Despite this curious result, the tests still correctly identified SARS-CoV-2–positive samples based on the ORF1ab signal. To figure out what was going on with the E gene, the team sequenced a handful of viral samples. They found three samples had a common mutation in the E gene, one not present in any of the common variants now circulating in the population. The researchers propose that the mutation affects the binding of the PCR primer and interferes with amplification.

Unfortunately, they couldn’t confirm this hypothesis because the assay’s primer and probe sequences aren’t publicly available. The mutated site, however, falls within the sequence targeted by primers used in a widely used E gene assay developed by researchers at Charité – Universitätsmedizin Berlin in Germany.

Another study published in September in the Journal of Clinical Microbiology reported similar results, where mutations at a different site within the E gene sequence, targeted by the Charité primer-probe set, also interfered with RT-PCR in the Roche cobas SARS-CoV-2 assay. And in December 2020, Emily Crawford, a biochemist at the University of California, San Francisco, and colleagues reported in the Journal of Clinical Microbiology a related finding: mutations in the SARS-CoV-2 N gene, which encodes the virus’ nucleocapsid protein, reduced RT-PCR test sensitivity by interfering with primer binding.

“We are still learning about what are the most conserved regions of the virus and what are the least conserved,” says Crawford. “Until we really pin that down, we have to be on our toes, to be ready for a mutation to pop up anywhere.”

The scientific community needs more of these types of studies, says Chantal Vogels, a virologist at the Yale School of Public Health, who was not involved with the new work.
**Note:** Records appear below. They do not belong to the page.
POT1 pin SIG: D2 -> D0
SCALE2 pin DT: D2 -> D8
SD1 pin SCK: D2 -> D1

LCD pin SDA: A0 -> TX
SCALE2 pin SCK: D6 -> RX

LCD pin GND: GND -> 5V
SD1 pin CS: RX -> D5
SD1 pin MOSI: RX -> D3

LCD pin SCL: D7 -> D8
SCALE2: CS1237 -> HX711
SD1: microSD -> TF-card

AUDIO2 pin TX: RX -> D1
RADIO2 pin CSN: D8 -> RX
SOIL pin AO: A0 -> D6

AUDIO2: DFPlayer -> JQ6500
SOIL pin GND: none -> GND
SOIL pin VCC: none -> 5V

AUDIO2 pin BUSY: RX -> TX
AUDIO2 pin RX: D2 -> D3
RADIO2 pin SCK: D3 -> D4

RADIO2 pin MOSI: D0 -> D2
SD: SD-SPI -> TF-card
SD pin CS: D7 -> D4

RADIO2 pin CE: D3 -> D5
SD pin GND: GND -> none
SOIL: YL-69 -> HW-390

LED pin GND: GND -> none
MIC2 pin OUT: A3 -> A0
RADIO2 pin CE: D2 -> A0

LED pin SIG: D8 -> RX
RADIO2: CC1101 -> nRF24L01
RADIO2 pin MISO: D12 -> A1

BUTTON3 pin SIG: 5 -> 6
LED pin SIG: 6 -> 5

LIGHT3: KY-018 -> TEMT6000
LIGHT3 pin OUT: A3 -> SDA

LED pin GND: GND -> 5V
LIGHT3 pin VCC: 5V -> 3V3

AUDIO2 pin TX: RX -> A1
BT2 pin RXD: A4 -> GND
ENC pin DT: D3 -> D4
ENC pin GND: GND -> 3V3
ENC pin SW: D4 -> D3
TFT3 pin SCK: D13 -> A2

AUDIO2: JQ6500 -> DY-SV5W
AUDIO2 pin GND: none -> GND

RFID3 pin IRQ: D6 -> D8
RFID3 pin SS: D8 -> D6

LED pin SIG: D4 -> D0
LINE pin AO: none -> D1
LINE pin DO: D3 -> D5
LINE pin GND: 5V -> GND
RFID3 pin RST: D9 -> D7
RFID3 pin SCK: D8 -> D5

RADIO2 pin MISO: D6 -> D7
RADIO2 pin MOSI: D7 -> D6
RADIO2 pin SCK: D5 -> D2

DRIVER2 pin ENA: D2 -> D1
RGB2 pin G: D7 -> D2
She led a study published in July 2020 in Nature Microbiology that analyzed the sensitivity and efficiency of SARS-CoV-2 primer sets. The researchers found that a mismatch between one primer and its target sequence resulted in decreased test sensitivity.

PCR assays to capture an evolving virus

The US Food and Drug Administration (FDA) has acknowledged that SARS-CoV-2 mutations could interfere with COVID-19 tests and continues to monitor variants and evaluate potential effects on diagnostic assays. The agency has also provided recommendations to developers to design tests so that viral mutations have minimal evasion, such as by including multiple genetic targets. The FDA also advises developers to watch for mutations that could alter test performance and clearly convey test limitations.

“From the very beginning, we’ve been keeping a very close eye on all the different variants,” says Palani Kumaresan, the head of research and development for Roche Diagnostic Solutions. At this moment, the company isn’t planning to change its test. The E gene signal is pan-sarbecovirus, the virus subgenus that includes both SARS-CoV and SARS-CoV-2. A SARS-CoV-2–specific signal comes from Orf1ab. “When we combine those two, we do not see any impacts,” Kumaresan says. Still, Roche is monitoring coronavirus variants for any reduction in performance and has launched a separate SARS-CoV-2 variant test for research purposes.

The US Centers for Disease Control and Prevention (CDC) regularly monitors the primers and probes for its COVID-19 diagnostic panel and multiplex test for flu and COVID-19, a CDC media representative tells The Scientist by email. CDC also actively tracks and characterizes coronavirus variants through genomic surveillance efforts.

“As long as the virus keeps changing—which is a natural thing—you just need to keep monitoring,” Vogels says. “Having these studies out there that look at that only makes our tests better.”

S. Tahan et al., “SARS-CoV-2 E gene variant alters analytical sensitivity characteristics of viral detection using a commercial RT-PCR assay,” J Clin Microbiol, doi:10.1128/JCM.00075-21, 2021.